His uncle, Khalil Haqqani, will be Afghanistan’s new Minister for Refugees. He too is a globally designated terrorist who has “acted on behalf” of al Qaeda, according to the UN. According to their listing, he was responsible for detaining prisoners captured by the Taliban and the Haqqani Network. There’s a State Department reward of up to US$ 5 million for “information that brings [him] to justice.”

Najibulla Haqqani will be Afghanistan’s new Minister for Communication. He’s been an internationally designated terrorist since 2001.

Sheik Abdul Baqi Haqqani, Afghanistan’s new Minister for Higher Education, is the only member of the family who hasn’t been designated a terrorist by the UN Security Council. He’s been sanctioned as one by the European Union, though.

Mullah Taj Mir Jawad will be Afghanistan’s deputy intelligence chief. He led the Kabul attack network, which organized various jihadi groups, including al Qaeda, in and around Kabul.

Amir Khan Muttaqi will be the new Foreign Minister. He too is on the UN terror list.

Mullah Abdul Manan Omari will be the Minister of Public Works. He’s Mullah Omar’s brother.

Mullah Omar’s son, Mullah Yaqoob, is the Minister for Defense. His special achievement in governance is plotting airline hijackings.

Former Gitmo detainees include Khairullah Khairkhwa, Afghanistan’s new Minister for Information and Culture; Abdul Haq Waseeq, the new intelligence chief; and Mullah Noorullah Noori, the new Minister of Borders and Tribal Affairs.

NPR’s Mary Louise Kelly sounded surprised by the lineup. “Among the other things that caught my eye,” she said to her guest, the journalist Ahmed Rashid, “you mentioned there are no women in this interim lineup. They also appear to have done away with the Ministry for Women’s Affairs.”

No kidding, Mary Louise.

“TO THE GATES OF HELL”

From our reader CDR Salamander, an Australian account of the last days of our war in Afghanistan. “I don’t think the US press has done anything like this, yet,” he writes. “In a way, perhaps this is best. To get a good view of our great national humiliation, you really need to have a third party provide it.”

Since 9/11, American life has become cheap. In the past two days, 4,008 Americans have died of Covid19. This is no longer unusual, so it isn’t headline news.

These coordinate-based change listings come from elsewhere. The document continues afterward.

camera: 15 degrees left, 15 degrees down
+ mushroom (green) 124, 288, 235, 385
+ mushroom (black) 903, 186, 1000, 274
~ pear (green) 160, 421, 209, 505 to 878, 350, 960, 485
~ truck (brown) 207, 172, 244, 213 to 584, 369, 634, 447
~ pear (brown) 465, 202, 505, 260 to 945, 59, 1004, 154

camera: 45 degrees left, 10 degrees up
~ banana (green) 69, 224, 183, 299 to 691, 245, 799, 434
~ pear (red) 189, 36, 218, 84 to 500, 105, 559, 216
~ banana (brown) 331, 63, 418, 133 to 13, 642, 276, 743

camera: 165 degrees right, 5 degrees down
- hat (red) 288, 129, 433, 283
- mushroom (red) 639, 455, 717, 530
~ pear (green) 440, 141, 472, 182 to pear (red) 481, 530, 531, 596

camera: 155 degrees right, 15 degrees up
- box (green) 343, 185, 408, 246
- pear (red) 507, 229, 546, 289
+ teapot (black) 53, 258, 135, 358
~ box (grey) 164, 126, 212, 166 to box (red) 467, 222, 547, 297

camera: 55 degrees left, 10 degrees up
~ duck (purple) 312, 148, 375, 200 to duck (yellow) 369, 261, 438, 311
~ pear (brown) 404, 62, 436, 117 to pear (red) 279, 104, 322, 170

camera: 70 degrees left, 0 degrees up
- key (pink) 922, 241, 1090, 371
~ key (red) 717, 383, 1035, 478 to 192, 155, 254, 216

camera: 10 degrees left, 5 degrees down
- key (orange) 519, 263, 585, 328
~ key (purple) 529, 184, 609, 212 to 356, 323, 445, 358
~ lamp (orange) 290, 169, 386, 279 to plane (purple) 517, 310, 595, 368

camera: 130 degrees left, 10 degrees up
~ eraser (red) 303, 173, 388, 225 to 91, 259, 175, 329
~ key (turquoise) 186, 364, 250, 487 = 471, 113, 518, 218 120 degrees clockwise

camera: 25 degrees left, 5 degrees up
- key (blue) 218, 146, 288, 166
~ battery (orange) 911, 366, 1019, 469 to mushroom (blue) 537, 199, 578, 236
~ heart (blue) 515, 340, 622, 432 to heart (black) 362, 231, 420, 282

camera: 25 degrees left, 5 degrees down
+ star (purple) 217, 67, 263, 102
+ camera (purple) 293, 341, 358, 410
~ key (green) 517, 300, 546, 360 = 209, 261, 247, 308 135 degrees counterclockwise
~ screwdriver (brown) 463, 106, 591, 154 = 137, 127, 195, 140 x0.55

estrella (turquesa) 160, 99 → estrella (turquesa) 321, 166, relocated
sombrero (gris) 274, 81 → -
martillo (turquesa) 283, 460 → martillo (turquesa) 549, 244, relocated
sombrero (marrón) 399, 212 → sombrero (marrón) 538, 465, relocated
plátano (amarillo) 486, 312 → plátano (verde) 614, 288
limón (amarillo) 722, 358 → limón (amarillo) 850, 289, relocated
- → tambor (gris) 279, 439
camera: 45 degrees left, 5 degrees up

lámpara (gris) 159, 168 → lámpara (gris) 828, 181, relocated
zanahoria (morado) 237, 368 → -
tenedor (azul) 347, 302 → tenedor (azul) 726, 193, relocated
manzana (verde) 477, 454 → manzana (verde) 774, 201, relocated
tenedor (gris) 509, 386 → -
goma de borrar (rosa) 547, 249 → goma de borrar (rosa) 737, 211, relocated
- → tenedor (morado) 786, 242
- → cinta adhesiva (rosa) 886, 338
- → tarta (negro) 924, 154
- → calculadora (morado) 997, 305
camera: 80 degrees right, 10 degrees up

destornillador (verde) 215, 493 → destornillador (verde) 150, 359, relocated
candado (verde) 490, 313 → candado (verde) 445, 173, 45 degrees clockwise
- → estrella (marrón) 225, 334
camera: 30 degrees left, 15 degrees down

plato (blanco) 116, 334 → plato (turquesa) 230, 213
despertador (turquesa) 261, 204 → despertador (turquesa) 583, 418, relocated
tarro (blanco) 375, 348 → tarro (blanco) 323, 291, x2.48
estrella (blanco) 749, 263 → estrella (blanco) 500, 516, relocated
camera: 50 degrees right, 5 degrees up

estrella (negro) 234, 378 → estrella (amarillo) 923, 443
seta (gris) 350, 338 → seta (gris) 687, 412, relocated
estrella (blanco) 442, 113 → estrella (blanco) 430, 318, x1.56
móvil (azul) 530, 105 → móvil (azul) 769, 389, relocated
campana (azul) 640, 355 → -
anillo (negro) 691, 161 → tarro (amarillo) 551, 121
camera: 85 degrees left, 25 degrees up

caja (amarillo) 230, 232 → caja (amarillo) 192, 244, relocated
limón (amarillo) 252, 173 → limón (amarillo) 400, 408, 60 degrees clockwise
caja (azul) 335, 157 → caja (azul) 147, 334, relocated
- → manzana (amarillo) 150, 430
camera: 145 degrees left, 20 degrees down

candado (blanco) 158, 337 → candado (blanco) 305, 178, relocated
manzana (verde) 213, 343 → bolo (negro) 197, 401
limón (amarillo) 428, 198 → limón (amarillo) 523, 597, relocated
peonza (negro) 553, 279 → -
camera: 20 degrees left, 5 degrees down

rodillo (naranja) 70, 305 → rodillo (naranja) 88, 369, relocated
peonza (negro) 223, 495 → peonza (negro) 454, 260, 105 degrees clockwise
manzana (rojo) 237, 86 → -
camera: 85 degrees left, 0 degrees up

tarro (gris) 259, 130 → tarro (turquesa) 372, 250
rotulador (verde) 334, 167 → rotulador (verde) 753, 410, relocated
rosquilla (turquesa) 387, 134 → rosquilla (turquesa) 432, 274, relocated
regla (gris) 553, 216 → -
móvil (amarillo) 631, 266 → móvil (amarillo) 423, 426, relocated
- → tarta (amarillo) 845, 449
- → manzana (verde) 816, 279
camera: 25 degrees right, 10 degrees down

According to the Economist’s estimates, between 760 and 850 thousand Americans have died of Covid since January of 2020. But we are so politically divided, and our minds have been so profoundly scrambled—by mistrust, disillusionment, misinformation, domestic and foreign propaganda, and partisan rancor—that many refuse to be vaccinated against the disease.

In response to Biden’s plan to address this catastrophe by means of vaccine mandates, the governor of South Carolina vowed to fight the President of the United States “to the gates of hell.”

If you had told me twenty years ago that this is where we’d be today, I would have been surprised, to say the least.

It just isn’t how I expected things to go.

Claire Berlinski is a co-founder and editor of the Cosmopolitan Globalist.